KUALA LUMPUR, Dec 6 — Increased productivity will help Malaysia make more meaningful gains towards becoming a high-income nation than temporary handouts such as the 1Malaysia People’s Aid (BR1M), said Dr Zakariah Abdul Rashid.
The Malaysian Institute of Economic Research (MIER) executive director said higher productivity would be accompanied by higher wages, which would then result in increased domestic demand.
"That means in long term we should design a policy so that the economy, especially our workers will be having high productivity, so that they will be able to earn high income,” he told reporters on the sidelines of the National Economic Outlook Conference 2017-2018.
Higher wages will also help households repay their debt.

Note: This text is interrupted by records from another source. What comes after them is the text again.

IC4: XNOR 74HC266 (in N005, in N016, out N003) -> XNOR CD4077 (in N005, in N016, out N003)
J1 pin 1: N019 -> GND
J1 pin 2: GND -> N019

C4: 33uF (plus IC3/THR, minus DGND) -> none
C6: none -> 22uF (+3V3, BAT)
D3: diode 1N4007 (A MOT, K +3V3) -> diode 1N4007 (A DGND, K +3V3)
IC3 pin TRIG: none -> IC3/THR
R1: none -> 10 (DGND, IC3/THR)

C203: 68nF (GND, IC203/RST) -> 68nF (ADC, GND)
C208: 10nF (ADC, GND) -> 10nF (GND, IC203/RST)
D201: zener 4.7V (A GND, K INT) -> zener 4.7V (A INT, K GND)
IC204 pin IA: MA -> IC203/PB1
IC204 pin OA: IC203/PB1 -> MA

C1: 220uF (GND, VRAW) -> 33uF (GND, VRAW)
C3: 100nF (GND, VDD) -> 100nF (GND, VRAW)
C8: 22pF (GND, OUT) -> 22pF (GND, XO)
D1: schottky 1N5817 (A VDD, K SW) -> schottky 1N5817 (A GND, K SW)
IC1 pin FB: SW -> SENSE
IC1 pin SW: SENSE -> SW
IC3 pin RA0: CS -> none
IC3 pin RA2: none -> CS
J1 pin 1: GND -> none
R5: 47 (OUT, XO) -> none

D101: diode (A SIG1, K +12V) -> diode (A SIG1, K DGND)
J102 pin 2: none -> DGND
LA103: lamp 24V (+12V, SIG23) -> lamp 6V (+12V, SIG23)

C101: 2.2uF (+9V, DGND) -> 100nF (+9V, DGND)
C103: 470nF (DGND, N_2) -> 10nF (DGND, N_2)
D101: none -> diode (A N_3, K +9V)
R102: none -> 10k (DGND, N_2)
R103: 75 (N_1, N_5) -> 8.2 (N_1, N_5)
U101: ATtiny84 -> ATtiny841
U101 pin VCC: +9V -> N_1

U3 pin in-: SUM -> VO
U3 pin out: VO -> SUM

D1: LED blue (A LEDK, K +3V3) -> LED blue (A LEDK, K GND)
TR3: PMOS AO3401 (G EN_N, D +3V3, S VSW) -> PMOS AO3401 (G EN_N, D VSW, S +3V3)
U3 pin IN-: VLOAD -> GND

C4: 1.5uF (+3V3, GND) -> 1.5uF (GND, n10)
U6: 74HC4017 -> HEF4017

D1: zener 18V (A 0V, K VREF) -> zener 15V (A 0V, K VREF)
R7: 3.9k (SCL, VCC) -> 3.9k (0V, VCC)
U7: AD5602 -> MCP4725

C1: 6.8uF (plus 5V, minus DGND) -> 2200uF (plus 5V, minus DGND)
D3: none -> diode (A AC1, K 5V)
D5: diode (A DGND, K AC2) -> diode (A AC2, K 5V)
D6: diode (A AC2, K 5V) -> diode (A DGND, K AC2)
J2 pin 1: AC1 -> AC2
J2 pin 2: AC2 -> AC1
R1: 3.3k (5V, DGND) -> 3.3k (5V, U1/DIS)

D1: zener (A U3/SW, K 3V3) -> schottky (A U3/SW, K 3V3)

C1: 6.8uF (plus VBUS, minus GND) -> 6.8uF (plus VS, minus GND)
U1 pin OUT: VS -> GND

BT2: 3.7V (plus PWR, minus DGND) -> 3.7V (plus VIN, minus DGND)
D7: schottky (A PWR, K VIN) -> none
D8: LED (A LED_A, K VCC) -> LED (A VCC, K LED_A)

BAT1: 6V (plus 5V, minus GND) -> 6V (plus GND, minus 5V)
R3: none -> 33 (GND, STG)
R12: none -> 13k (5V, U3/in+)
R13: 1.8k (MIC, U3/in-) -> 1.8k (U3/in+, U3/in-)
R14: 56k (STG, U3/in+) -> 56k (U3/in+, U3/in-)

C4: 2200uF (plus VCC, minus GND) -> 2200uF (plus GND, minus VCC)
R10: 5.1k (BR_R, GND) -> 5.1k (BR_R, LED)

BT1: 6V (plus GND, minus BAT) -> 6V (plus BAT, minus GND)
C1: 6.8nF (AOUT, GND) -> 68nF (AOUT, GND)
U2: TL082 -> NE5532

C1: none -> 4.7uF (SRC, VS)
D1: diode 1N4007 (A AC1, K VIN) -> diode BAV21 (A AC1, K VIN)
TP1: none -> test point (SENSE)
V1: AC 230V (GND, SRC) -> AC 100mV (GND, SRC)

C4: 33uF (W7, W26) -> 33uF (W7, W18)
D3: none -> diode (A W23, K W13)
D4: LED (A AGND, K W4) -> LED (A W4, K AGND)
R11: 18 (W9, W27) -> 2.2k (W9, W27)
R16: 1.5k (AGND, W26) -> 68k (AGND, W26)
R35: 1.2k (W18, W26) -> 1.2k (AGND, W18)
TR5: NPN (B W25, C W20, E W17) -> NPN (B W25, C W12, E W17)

MIER’s report on the Malaysian Economic Outlook 2017-2018 stated that private consumption is expected to grow at 5.4 per cent this year, below an average growth of 7.1 per cent a year for the past six years.
It noted that slowing domestic demand was also having a greater effect on the country’s economic growth due to an accompanying decline in private investment.
"High dependency on private consumption to boost domestic demand comes with a price, first, private debt level accumulated to close to 90 per cent of GDP as a result of an easy consumption credit.
"This will increase debt servicing burden to households and this in turn will limit future spending prospects. Second, the current policy to boost consumer spending via transfer payments is good for improving current spending but it impedes future growth prospects.”
Zakariah explained that transfer payments like BR1M was only a short-term solution and not sustainable.
The BR1M was introduced as a one-off payment to help low-income households cope with rising cost of living, but has since become an annual and increasing stipend.